- Born: 17 May 1943 (age 83) Stahnsdorf, Berlin, Germany
- Occupations: Sociologist and political scientist

= Claudia von Werlhof =

German sociologist

Claudia von Werlhof (born 17 May 1943) is a German sociologist and political scientist. She held the first professorship for women's studies in Austria, based at the Institute for Political Science at the University of Innsbruck.

== Life ==
After graduating from high school in Cologne in 1963, Werlhof studied economics and sociology in Cologne and Hamburg. In 1968, she received her Diplom in economics and sociology. From 1968 to 70, she was awarded a doctoral scholarship from the Friedrich-Ebert-Stiftung in El Salvador and Costa Rica. In 1974, she received her doctorate in sociology at the University of Cologne. In 1974/75 she was a lecturer at the Department of Social Sciences at the University of Frankfurt am Main. From 1977 to 79, she did research in Venezuela.
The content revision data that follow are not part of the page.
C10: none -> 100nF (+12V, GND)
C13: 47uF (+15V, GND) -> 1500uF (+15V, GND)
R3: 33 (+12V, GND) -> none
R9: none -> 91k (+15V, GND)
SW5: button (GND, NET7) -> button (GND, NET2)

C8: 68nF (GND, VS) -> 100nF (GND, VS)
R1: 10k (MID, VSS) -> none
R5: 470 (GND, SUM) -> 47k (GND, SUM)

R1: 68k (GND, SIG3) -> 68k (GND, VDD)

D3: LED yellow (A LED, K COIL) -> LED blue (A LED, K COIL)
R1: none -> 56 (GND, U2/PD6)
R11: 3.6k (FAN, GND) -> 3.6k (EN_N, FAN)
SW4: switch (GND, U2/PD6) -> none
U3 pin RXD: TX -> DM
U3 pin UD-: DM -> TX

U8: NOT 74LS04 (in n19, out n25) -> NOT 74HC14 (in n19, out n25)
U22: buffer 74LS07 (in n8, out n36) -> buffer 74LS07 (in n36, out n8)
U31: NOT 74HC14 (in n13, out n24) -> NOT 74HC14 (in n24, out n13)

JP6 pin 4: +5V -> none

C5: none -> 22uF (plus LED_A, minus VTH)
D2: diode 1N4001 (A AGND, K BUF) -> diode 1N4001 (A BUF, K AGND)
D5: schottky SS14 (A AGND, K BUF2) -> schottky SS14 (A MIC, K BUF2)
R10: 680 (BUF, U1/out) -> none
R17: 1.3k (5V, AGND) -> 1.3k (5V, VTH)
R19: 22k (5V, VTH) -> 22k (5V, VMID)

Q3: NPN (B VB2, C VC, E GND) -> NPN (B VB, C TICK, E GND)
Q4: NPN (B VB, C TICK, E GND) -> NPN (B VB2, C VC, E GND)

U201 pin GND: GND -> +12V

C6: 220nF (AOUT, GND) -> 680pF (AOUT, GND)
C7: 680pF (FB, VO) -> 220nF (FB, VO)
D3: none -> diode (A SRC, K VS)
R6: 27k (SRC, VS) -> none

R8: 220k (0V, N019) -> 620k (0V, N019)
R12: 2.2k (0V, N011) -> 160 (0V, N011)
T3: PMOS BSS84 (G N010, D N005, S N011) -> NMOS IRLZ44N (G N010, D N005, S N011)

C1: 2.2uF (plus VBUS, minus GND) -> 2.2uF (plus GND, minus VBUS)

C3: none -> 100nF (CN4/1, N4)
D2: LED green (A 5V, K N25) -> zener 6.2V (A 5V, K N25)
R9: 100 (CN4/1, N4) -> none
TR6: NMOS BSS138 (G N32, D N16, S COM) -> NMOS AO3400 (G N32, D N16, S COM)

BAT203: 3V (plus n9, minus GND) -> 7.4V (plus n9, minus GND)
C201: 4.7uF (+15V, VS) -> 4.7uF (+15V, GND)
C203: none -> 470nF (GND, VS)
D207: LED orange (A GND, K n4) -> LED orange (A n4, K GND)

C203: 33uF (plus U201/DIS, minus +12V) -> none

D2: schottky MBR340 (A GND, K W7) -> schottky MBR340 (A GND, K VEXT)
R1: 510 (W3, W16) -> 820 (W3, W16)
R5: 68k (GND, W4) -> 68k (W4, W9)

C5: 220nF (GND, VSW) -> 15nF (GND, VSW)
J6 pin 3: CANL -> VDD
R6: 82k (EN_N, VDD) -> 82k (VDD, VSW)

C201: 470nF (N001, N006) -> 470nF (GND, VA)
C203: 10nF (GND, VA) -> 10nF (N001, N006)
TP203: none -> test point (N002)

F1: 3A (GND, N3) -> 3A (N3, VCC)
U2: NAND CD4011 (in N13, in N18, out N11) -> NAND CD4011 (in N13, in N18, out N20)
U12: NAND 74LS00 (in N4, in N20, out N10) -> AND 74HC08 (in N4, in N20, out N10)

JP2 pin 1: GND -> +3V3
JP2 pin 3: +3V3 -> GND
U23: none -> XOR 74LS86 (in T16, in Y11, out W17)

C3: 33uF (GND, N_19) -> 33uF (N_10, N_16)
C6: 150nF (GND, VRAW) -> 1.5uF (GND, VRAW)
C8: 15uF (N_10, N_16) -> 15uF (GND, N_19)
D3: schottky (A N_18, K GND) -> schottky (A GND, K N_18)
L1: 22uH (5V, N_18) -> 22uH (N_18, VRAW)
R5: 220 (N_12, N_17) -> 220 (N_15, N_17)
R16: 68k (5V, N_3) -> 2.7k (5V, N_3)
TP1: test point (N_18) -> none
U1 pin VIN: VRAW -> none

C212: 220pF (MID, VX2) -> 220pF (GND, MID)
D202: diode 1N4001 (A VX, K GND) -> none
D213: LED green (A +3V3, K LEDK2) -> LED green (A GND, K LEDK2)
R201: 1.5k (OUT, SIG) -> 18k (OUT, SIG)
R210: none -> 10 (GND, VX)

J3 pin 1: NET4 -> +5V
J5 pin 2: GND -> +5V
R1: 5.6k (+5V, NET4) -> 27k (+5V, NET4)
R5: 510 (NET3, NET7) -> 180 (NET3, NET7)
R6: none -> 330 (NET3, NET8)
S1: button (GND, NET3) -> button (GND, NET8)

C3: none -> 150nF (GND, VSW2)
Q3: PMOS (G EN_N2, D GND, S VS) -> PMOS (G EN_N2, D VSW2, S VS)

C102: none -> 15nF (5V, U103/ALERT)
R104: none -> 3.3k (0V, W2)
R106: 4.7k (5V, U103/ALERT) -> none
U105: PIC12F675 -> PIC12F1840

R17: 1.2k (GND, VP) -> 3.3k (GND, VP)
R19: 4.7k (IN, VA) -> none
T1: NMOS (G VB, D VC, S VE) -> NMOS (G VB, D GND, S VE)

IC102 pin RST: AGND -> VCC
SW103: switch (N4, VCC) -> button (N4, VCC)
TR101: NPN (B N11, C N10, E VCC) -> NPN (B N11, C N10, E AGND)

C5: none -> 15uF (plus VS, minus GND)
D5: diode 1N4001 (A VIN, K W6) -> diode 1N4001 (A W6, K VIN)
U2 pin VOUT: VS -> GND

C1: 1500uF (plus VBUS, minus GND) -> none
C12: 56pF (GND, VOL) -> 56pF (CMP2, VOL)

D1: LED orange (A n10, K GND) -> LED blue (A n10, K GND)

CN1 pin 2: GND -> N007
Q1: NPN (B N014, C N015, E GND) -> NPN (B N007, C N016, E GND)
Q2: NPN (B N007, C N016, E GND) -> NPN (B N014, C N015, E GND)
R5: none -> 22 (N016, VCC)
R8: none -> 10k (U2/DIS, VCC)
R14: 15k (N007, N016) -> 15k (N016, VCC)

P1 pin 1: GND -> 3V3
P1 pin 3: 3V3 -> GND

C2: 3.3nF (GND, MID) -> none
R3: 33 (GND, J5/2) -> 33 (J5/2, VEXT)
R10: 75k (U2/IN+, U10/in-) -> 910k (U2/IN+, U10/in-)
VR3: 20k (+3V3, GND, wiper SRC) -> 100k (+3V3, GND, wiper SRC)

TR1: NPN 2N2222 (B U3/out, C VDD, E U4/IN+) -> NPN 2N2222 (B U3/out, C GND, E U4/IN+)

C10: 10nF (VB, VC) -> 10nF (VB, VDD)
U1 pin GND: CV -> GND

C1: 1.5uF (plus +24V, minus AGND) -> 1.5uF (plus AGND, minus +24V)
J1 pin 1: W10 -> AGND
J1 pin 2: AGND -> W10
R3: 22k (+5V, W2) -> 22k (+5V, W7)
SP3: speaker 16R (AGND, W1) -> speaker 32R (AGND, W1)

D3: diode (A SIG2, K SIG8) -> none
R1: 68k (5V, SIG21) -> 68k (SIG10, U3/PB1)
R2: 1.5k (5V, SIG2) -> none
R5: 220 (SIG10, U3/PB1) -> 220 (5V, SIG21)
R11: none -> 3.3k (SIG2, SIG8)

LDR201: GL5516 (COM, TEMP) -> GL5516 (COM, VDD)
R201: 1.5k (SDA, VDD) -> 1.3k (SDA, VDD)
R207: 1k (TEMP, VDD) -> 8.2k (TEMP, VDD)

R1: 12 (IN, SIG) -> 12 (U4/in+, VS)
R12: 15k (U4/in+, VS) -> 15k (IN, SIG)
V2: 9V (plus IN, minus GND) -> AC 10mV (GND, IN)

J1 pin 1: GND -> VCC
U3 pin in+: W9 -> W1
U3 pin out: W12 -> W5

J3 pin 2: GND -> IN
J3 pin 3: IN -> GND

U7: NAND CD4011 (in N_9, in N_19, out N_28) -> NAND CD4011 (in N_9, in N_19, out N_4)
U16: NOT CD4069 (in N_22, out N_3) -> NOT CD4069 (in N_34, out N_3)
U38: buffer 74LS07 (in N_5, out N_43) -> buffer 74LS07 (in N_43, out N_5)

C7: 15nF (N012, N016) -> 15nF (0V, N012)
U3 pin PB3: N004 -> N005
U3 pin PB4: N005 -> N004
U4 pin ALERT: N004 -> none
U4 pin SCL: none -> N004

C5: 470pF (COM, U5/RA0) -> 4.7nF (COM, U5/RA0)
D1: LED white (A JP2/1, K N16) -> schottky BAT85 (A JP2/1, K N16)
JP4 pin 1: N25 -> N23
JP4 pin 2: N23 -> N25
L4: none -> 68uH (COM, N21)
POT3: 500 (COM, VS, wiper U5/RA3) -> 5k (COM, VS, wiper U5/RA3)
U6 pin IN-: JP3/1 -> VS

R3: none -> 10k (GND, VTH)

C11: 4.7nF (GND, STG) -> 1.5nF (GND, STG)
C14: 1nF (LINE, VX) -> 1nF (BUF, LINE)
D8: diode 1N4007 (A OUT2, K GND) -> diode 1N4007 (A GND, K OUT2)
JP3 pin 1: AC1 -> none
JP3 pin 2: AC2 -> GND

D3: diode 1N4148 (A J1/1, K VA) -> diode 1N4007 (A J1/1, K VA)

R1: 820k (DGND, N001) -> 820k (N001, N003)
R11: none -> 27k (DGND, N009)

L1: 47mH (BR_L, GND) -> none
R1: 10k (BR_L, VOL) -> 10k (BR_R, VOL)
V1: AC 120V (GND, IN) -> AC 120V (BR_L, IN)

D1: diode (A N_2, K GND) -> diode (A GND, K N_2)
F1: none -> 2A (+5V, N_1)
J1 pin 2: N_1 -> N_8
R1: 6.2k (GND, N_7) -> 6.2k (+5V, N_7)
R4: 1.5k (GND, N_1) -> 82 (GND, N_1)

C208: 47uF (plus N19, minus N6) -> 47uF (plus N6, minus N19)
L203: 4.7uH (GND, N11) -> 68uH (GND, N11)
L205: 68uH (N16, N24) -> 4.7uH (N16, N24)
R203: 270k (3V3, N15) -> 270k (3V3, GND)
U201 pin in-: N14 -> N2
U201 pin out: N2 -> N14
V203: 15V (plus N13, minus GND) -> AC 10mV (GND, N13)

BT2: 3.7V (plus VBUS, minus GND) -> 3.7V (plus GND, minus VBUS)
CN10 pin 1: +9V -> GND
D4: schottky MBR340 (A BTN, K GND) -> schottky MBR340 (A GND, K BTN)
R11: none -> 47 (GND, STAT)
From 1975 to 1986, Werlhof worked as a research assistant at the Faculty of Sociology at Bielefeld University with a focus on development policy, where she helped to establish the practice area Women and Third World together with Veronika Bennholdt-Thomsen (de). In 1984, Werlhof habilitated in political science at the University of Frankfurt with a thesis on the woman question and agriculture policy in the Third World. She was a lecturer and visiting professor at various universities in Germany and abroad. In 1988, she was appointed full professor of Austrian political studies with a special focus on women's studies at the Institute for Political Science of the Faculty of Social and Economic Sciences at the University of Innsbruck. This was the first professorship for women's studies in Austria. Werlhof retired in 2011.

Claudia von Werlhof is the mother of a son.

== Work ==
Claudia von Werlhof was involved in the women's movement from the very beginning. She is considered a co-founder of women's studies in the Federal Republic of Germany. Her research and publications have dealt with the theoretical and political questions of the women's movement and feminist theory.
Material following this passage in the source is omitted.